Losing a computer can be traumatic. We store our lives on them: contact details, financial accounts, family photographs, music collections, videos and more. Here are 8 tips that could help you survive a PC meltdown…
1. BACK UP
If you have never backed up your data, stop everything and do it now! External hard disks and NAS drives are cheap and easy to use.
Try to automate your backup process or make it as easy as possible. There are several free Windows applications that could help, including SyncBack Freeware, CloneZilla, Allway Sync, ezback-it-up, or FullSync.
2. Keep a spare PC
A spare PC is vital. It may be old or underpowered, but it will keep you working whilst you hunt for a replacement. I survived on a lumbering 8 year-old PC and a netbook – it was not always an enjoyable experience, but it allowed me to keep in contact with clients.
3. Purchase a hard-disk enclosure
Even if your PC is irreparable, the hard disk may be intact. It is relatively simple to remove the device, slot it into an enclosure, and create a USB hard drive. This allows you to retrieve data that had not been backed up, but do not rely on this as your only backup method.
4. Use online synchronization
Online storage is unlikely to be practical for all your data, but it could certainly be used for vital files such as password databases, important accounts, or current documents. I can personally recommend Dropbox; it is available on Windows, Mac and Linux and just works.
5. Install Foxmarks
Foxmarks backs up your Firefox bookmarks to a central server so they can be accessed online or synchronized with other PCs. It was a relief not to lose 15 year’s worth of website links.
6. Automatically forward your emails
Emails can be instantly forwarded to a GMail or any other webmail account. This allows you to check messages from anywhere and provides a historical record of messages you may have lost otherwise.
You can define filters in GMail so forwarded messages are labeled and archived rather than remaining in your inbox. Click Settings, Filters, then “Create a new filter”. In the “To:” box, enter your email address or domain name. Finally, click “Next Step” and define how you want the message handled:
7. Move your work into the cloud
Although there have been a number of high-profile failures, cloud computing is here to stay and most applications will be more resilient than your own PC. Online applications such as Google Docs, Zoho Office, Buzzword, and ThinkFree offer viable alternatives to desktop suites.
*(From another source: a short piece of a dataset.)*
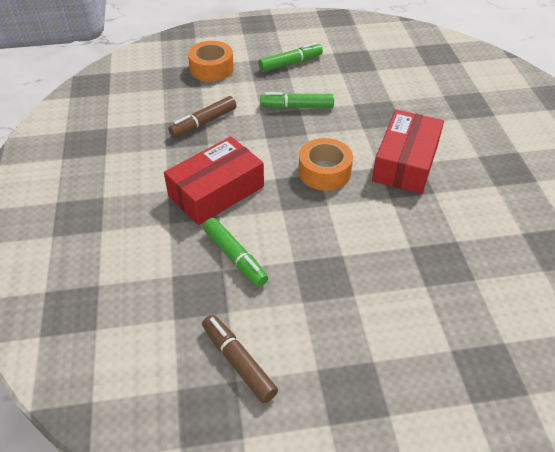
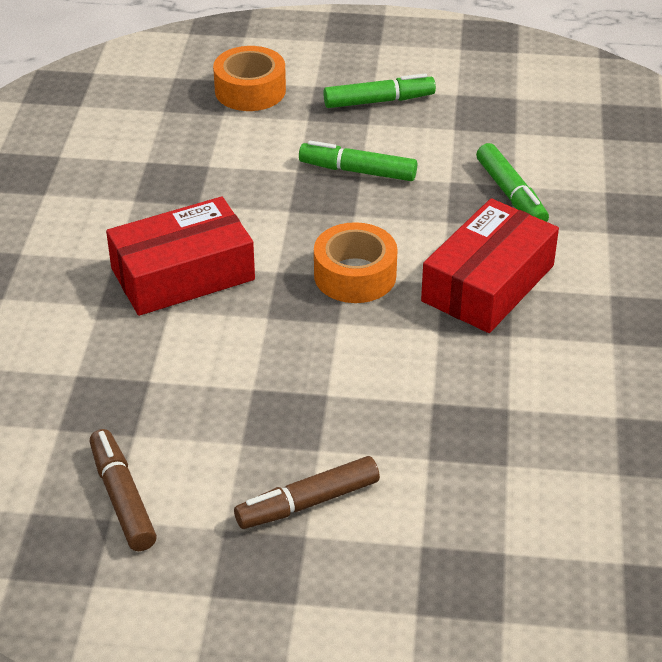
camera: 15 degrees right, 5 degrees down
(203, 123) = (204, 172): brown marker -> brown marker (307, 503)
(235, 257) = (172, 368): green marker -> green marker (511, 194)

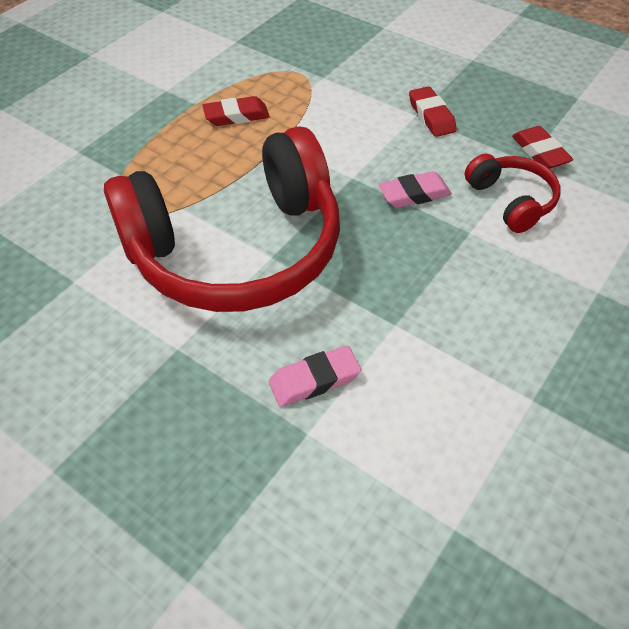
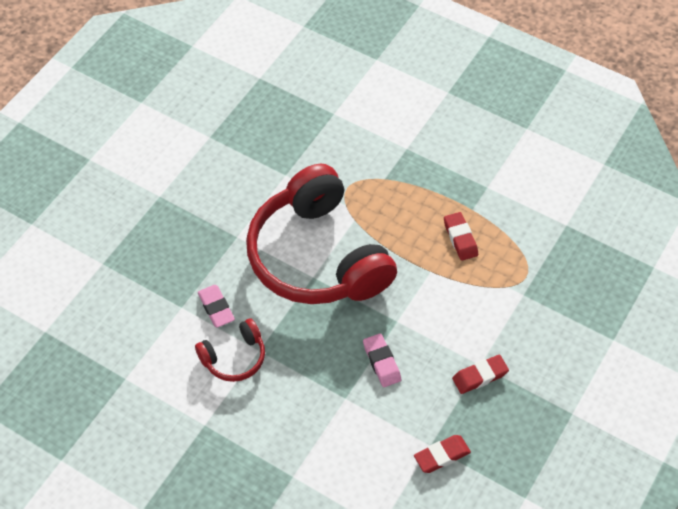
camera: 85 degrees right, 5 degrees up
(511, 201) = (381, 429): red headphones -> red headphones (234, 357)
8. Use “no-install” applications
Reinstalling your essential programs on a new PC is no fun. However, many applications provide ZIP, USB drive, or XCOPY deployment versions that can be installed by copying the files to an appropriate location and creating a shortcut. If the configuration files are also saved locally, your whole environment can be available within seconds.
Have you ever experienced catastrophic PC failure? How did you cope? Would you do anything differently?